Anche il mio cuore cominciava a sobbalzare, per l’urto della paura e della curiosità, soprattutto quando l’ultima onda aveva scaraventato, con impeto, la barca sulla riva, a pochi passi dai miei occhi increduli.
Qualcosa respirava. Qualcosa sospirava. Qualcosa gemeva.
Chi era quella persona rannicchiata su se stessa, fino a sembrare un fagotto? A chi appartenevano quei respiri, quei sospiri e quei lamenti?
Non sapevo se fuggire, senza voltarmi indietro, o se avvicinarmi con cautela.
Intanto, qualcosa si muoveva.
Il capo, coperto da un fazzoletto con disegni di palme e piantagioni di tabacco, era chinato sulle braccia, incrociate sopra le ginocchia, e si sollevava con timore, lasciando intravedere due occhi tristi e smarriti, misteriosi come la notte: erano gli occhi di Midhina.
Lo scirocco continuava a soffiare come un ventaglio che sventola incoraggiamenti ad ogni stato d’animo preoccupante e sulle ali di quel vento volavano le parole dei pescatori, che tiravano le reti gridando: “Sbarcu ci fu! Navutru sbarcu di clandestini! Dici ca c’era pure na carusa e una ponnu truvari pirchì i scafisti a lassaru a mari supra na varca nica quantu na bagnarola e poi scapparu co peschereccio. A varcuzza era china, tutti scafazzati e abbuccaru a mari. Pi fortuna i sarvaru tutti ma a carusa appi a ristari supra a varcuzza e un si trova! Mischini! Rischiari a vita cu stu malutempu!”.

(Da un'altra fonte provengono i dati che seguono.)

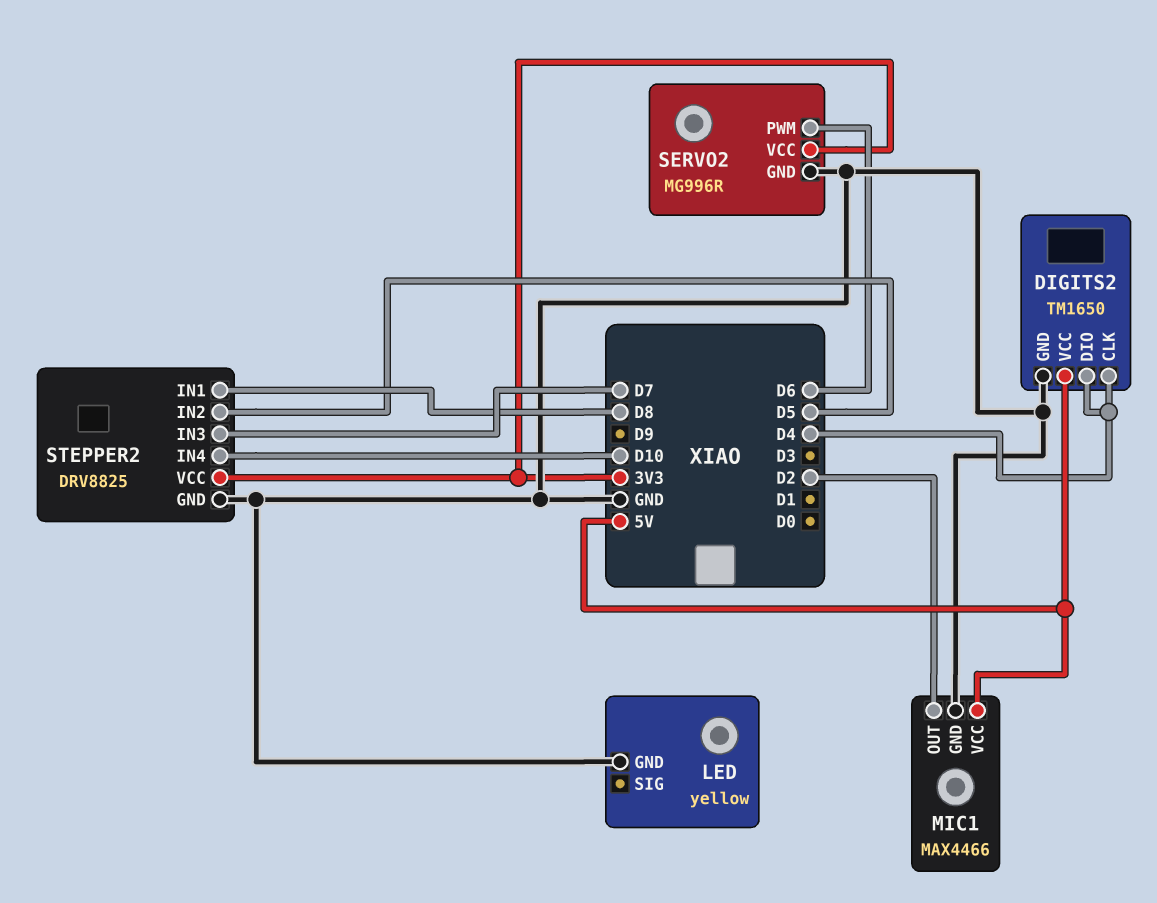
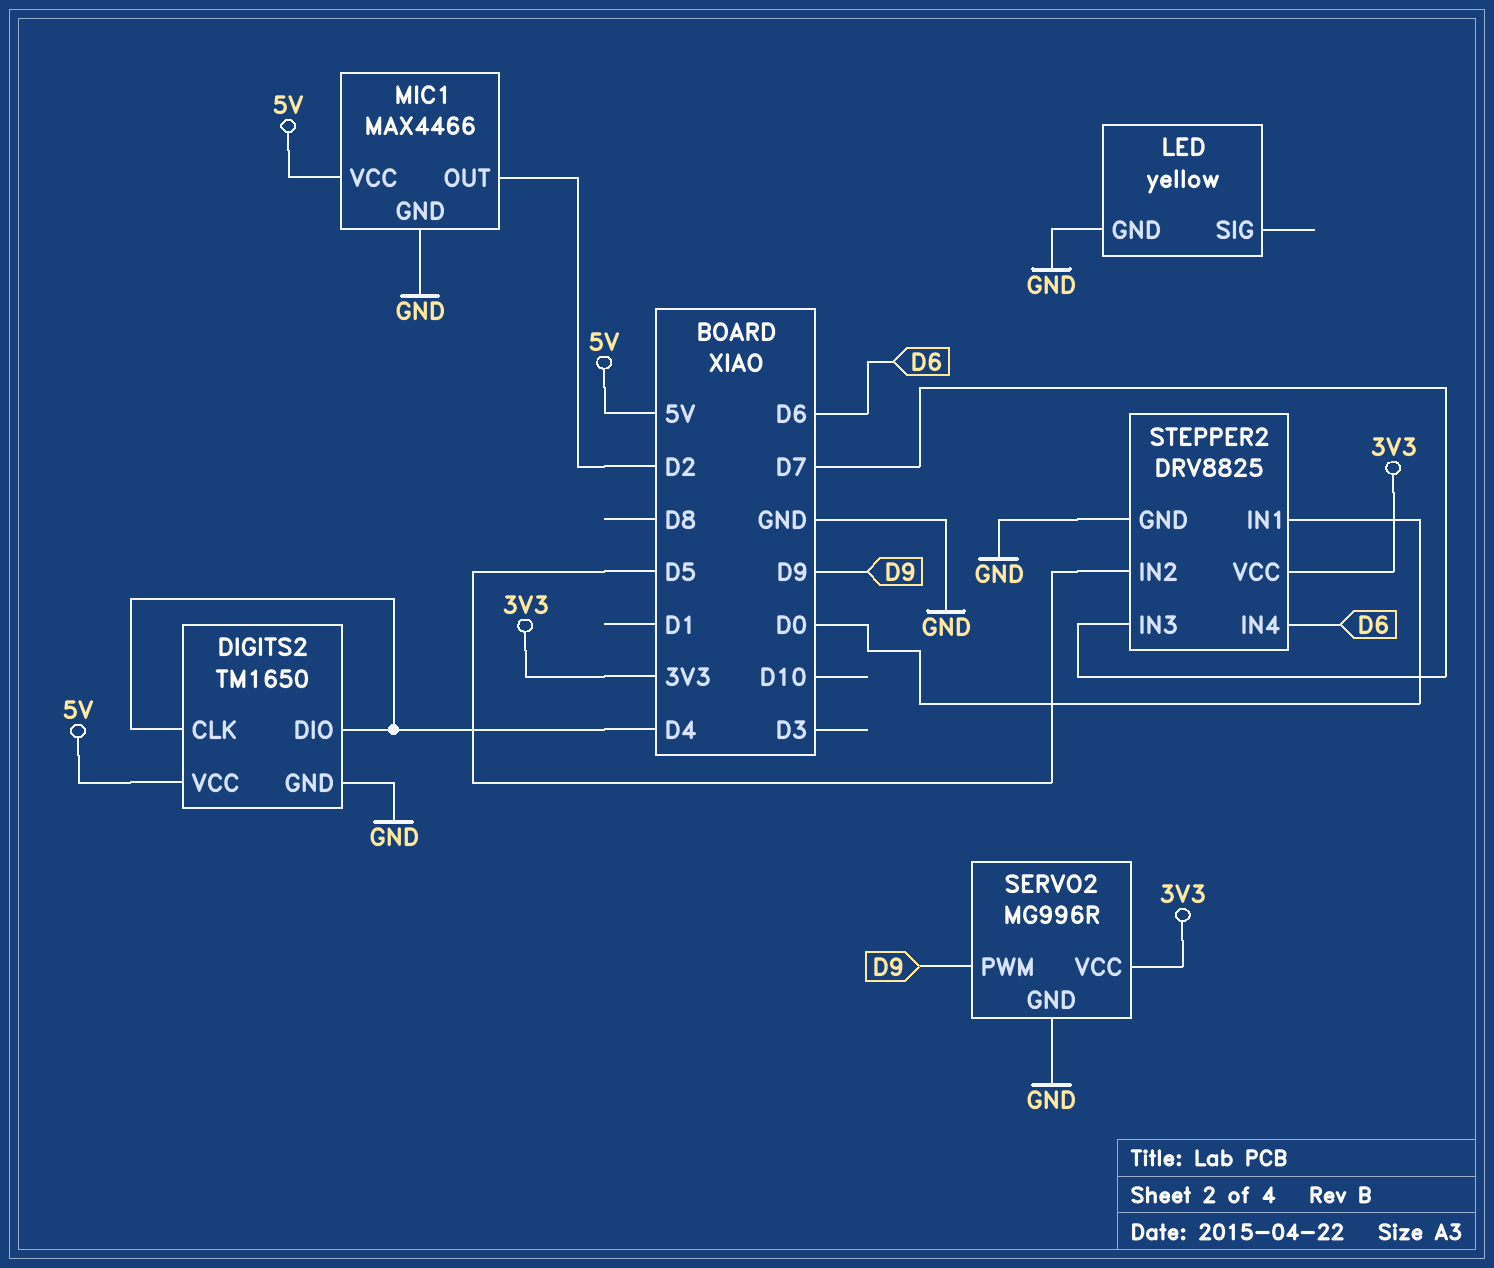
SERVO2 pin PWM: D6 -> D9
STEPPER2 pin IN1: D8 -> D0
STEPPER2 pin IN4: D10 -> D6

(Sbarco ci fu! Un altro sbarco di clandestini. Dicono ci sia pure una bambina e non la possono trovare perché gli scafisti l’hanno lasciata in mare su una barca piccola quanto una bacinella e poi sono fuggiti con il peschereccio. La barchetta era piena, tutti ammucchiati e sono caduti in mare. Per fortuna li hanno salvati tutti ma la bambina sarà ancora sulla barca e non si trova. Poveri! Rischiare la vita con questo brutto tempo!).
Non era difficile capire chi era Midhina e da dove arrivava.
Midhina era il più gran dono dell’Africa e ne portava i colori, i sapori, gli aromi e gli umori: aveva i capelli scuri, come il cacao amaro appena setacciato; la pelle, leggermente più chiara e addolcita dalla tenera età, come il cacao zuccherato; i denti come il pregiato avorio; le labbra morbide e lisce come olio d’arachide; gli occhi come giganteschi chicchi di caffè, macinati dalla sofferenza e dalla disperazione. I piedi erano scalzi, come la povertà più nuda. Uno scialle di lana, carico d’umidità, le ricopriva inutilmente le minute spalle. Il vento faceva aderire a quella corporatura esile una veste lunga e larga, bagnata e resa trasparente dall’acqua, lasciando intravedere o immaginare le prime dolci forme femminili.
La natura le aveva regalato un insolito e grosso neo, a forma di goccia, sotto l’occhio sinistro, quasi come previsione delle sue lacrime eterne, della sua sventura e del suo triste destino.
Midhina aveva un sogno e il suo sogno era la luna.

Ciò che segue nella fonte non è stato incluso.